Temperatures were in the mid-30s overnight and between the upper-50s and mid-60s during the day. Trace amounts of rain were reported in some areas. Cattle on the rangeland were in overall good condition due to proper stocking rates and supplemental feeding. Beef cattle producers were beginning to sort bigger calves and preparing them to ship within the next quarter. Winter wheat and oats perked up following recent moisture events, but below average production was expected. Pecan producers were managing orchards after completing harvest.
Temperatures warmed, but a cold front was expected soon. Counties reported several days of rain. Winter grasses were not doing well. Forage legumes were beginning to germinate while oat pastures were rebounding somewhat. Ryegrass should be growing well soon. Livestock were in good condition. Rangeland and pasture ratings were excellent to very poor with fair ratings being the most common. Soil moisture levels ranged from adequate to surplus with adequate levels being the most common.
Scattered showers delivered up to 1.5 inches of rain across the district. Cool weather conditions slowed growth of cool-season forages. Fields were being prepared for corn and milo. Kinney County reported winter wheat and oats were up and doing well. Caldwell County reported cow and calf markets were low. Supplemental feeding of livestock and wildlife continued.

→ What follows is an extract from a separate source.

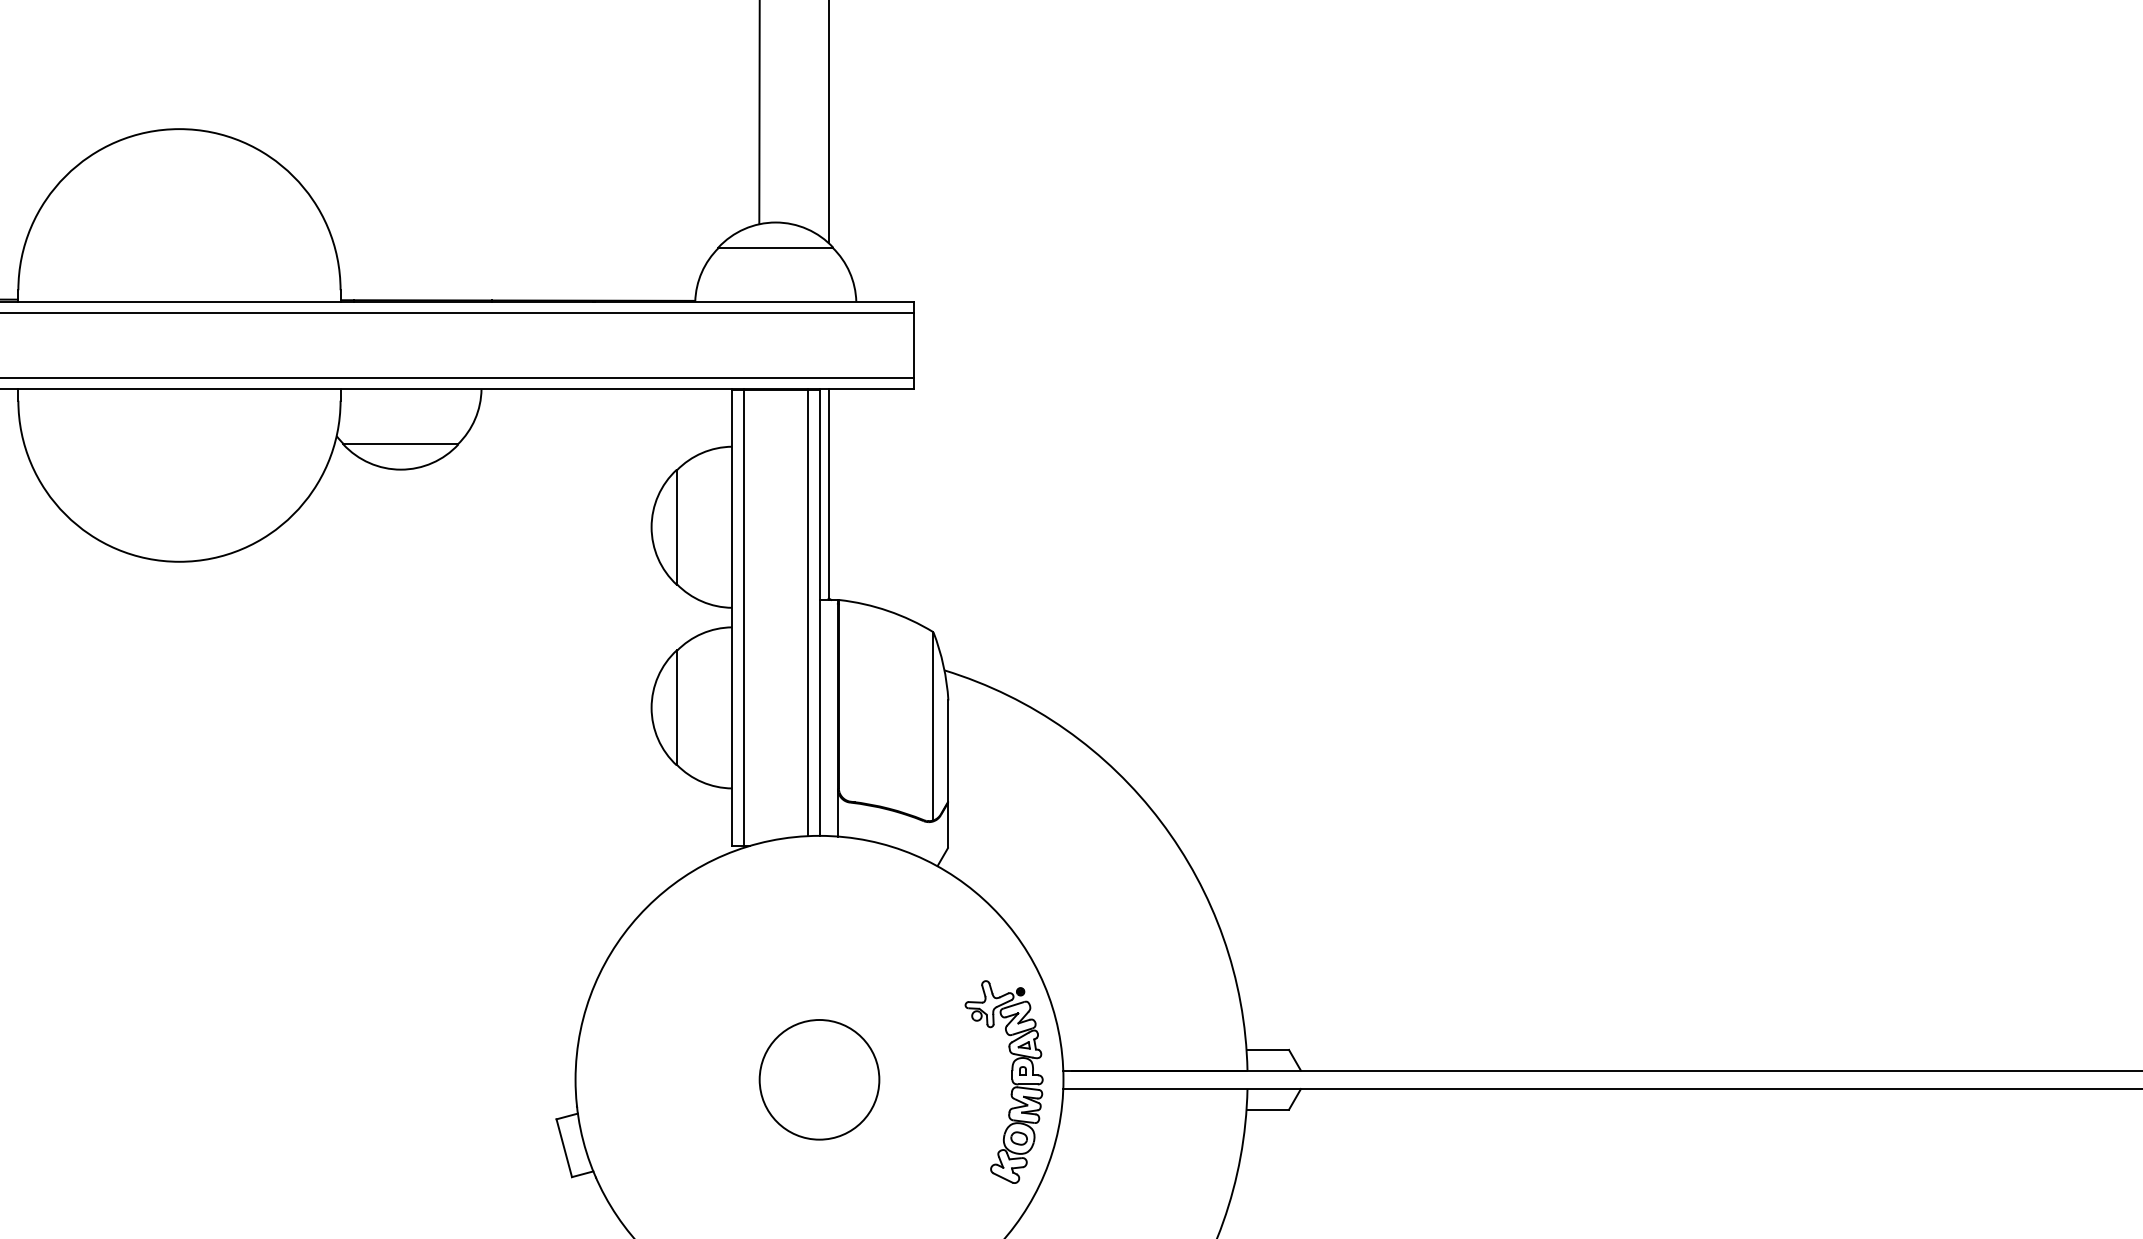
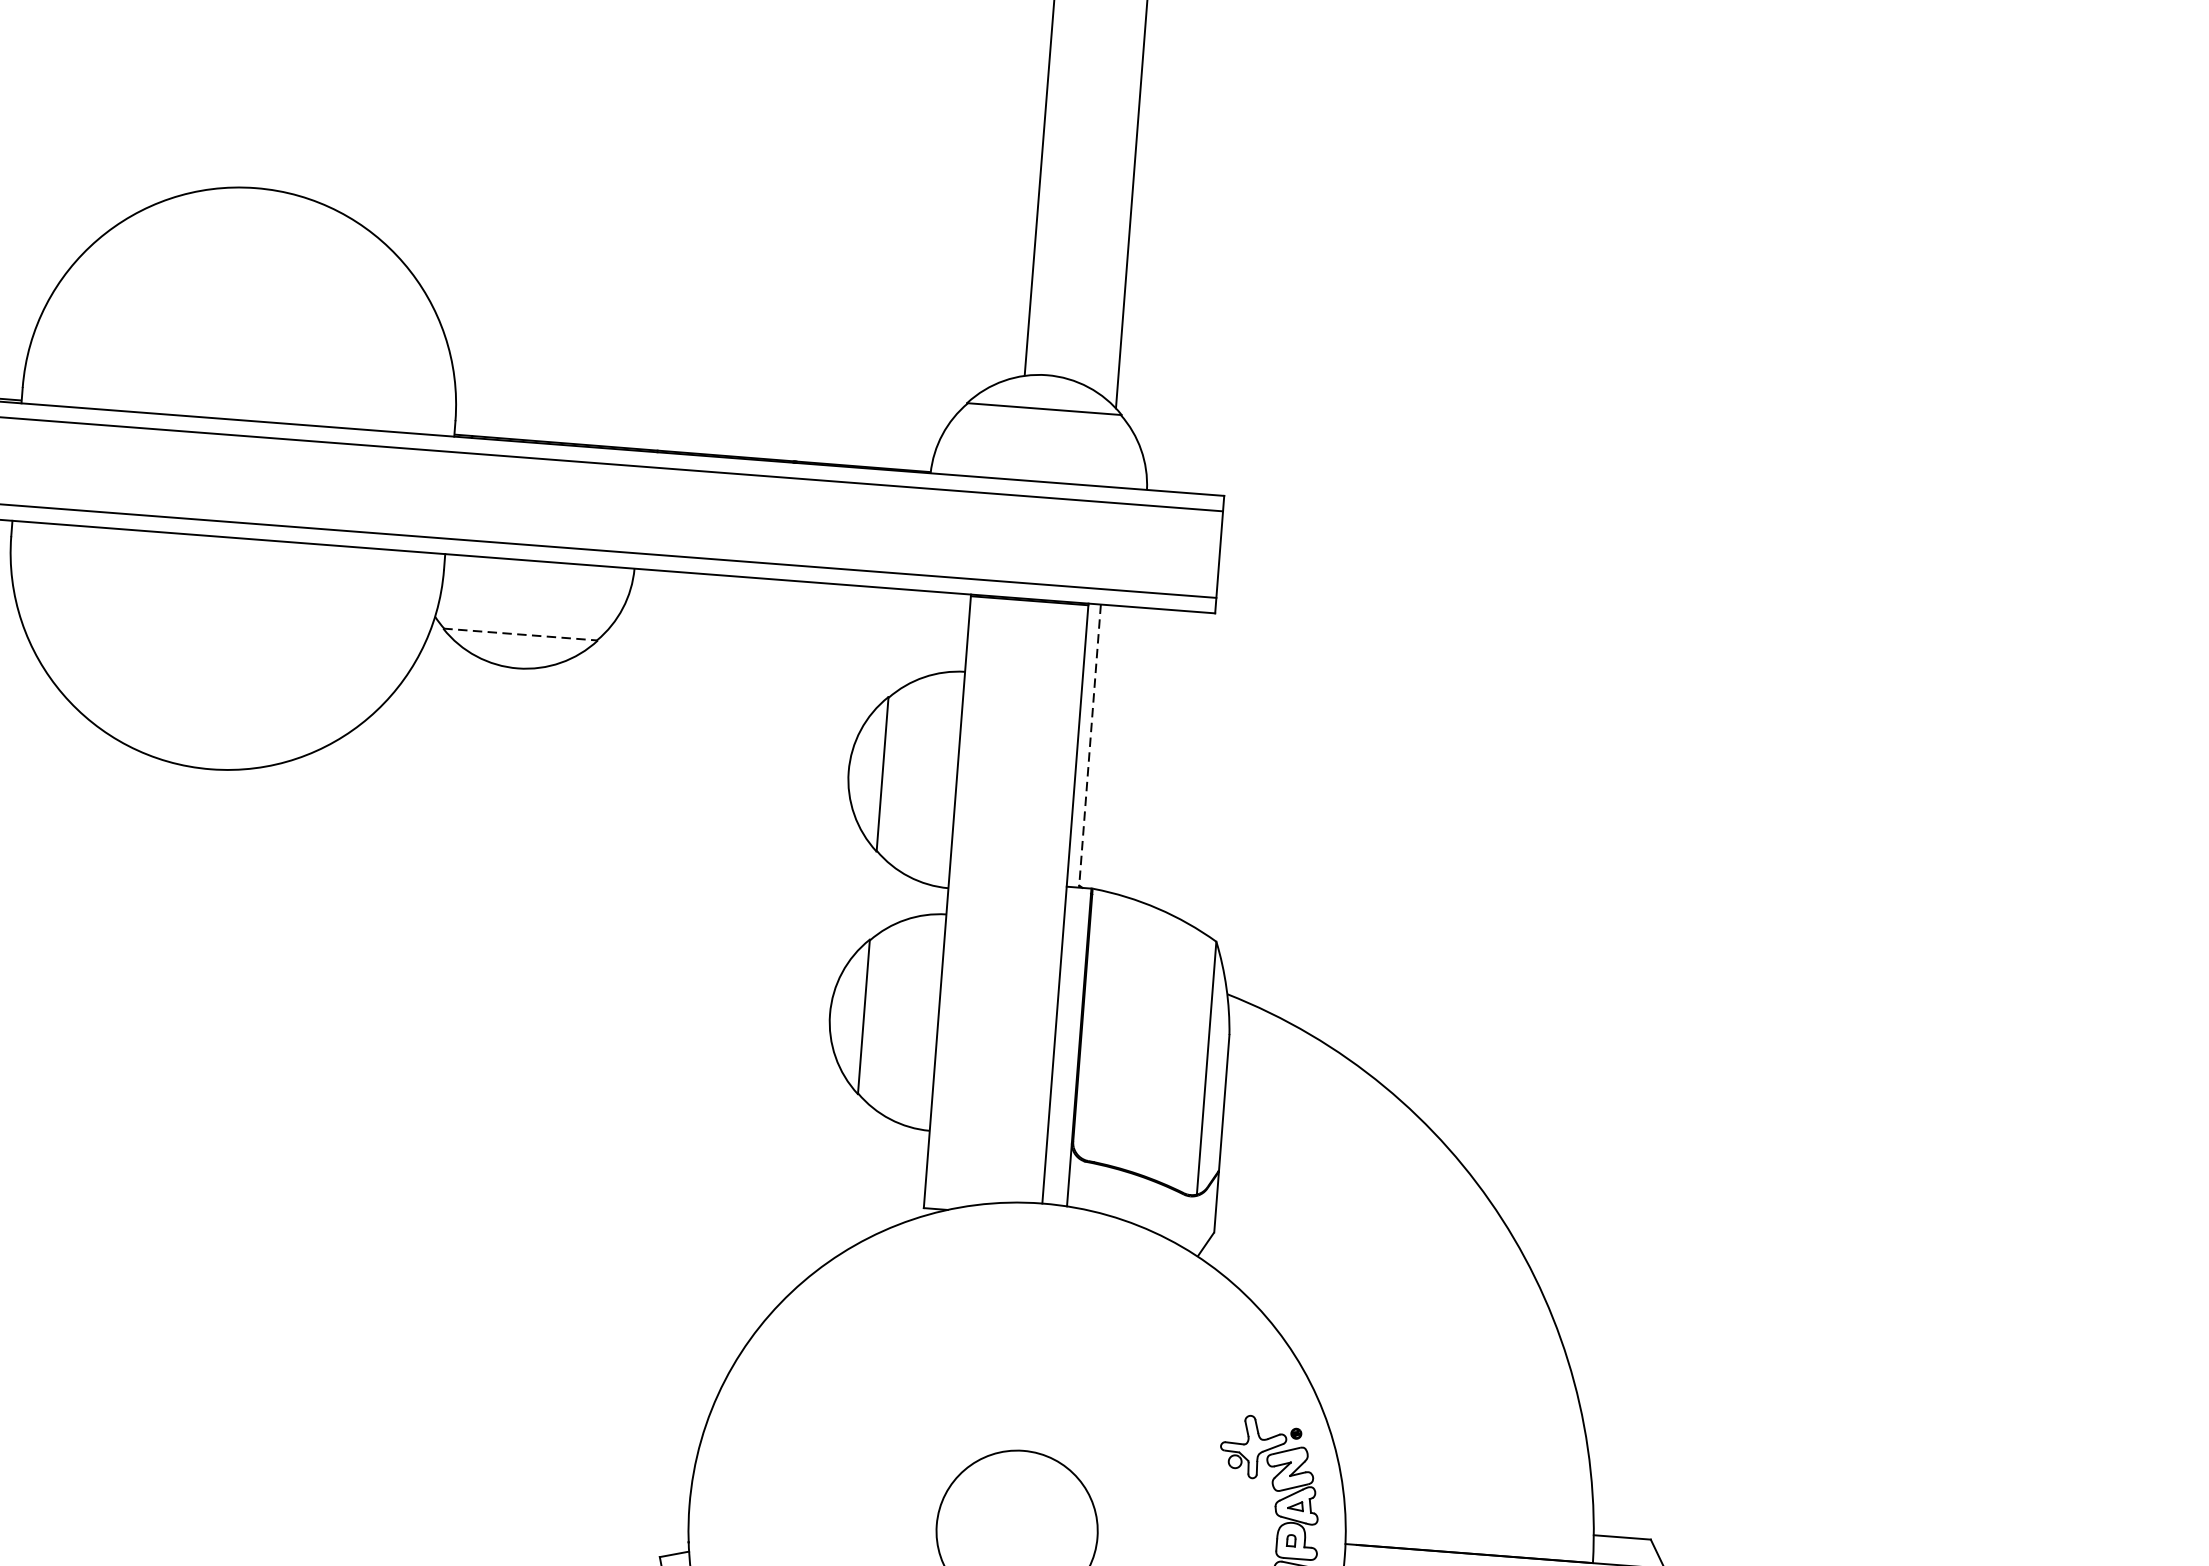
line: (400, 444) -> (519, 634), solid -> dashed
line: (828, 495) -> (1089, 747), solid -> dashed
line: (808, 612) -> (1050, 902), removed
line: (743, 617) -> (962, 902), removed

Soil moisture conditions were adequate to very short around the district. Mild temperatures and rainfall ranging from drizzle to 1.75 inches were reported. Many areas reported 0.5-1 inch of rainfall. Wheat and oat plantings continued. Native grasses were dormant. Pasture and rangeland conditions were poor, and supplemental feeding continued. Hard freezes in the first half of January brought pasture growth to a halt. Fall-planted crops sprouted due to recent rains, but growth was limited. Hay producers were selling hay for $65 per round bale on average. Producers hoped a return of normal, warmer temperatures will improve pasture and fall crop conditions. Wildlife were searching for winter weed growth. Farmers were preparing soil for the next growing season.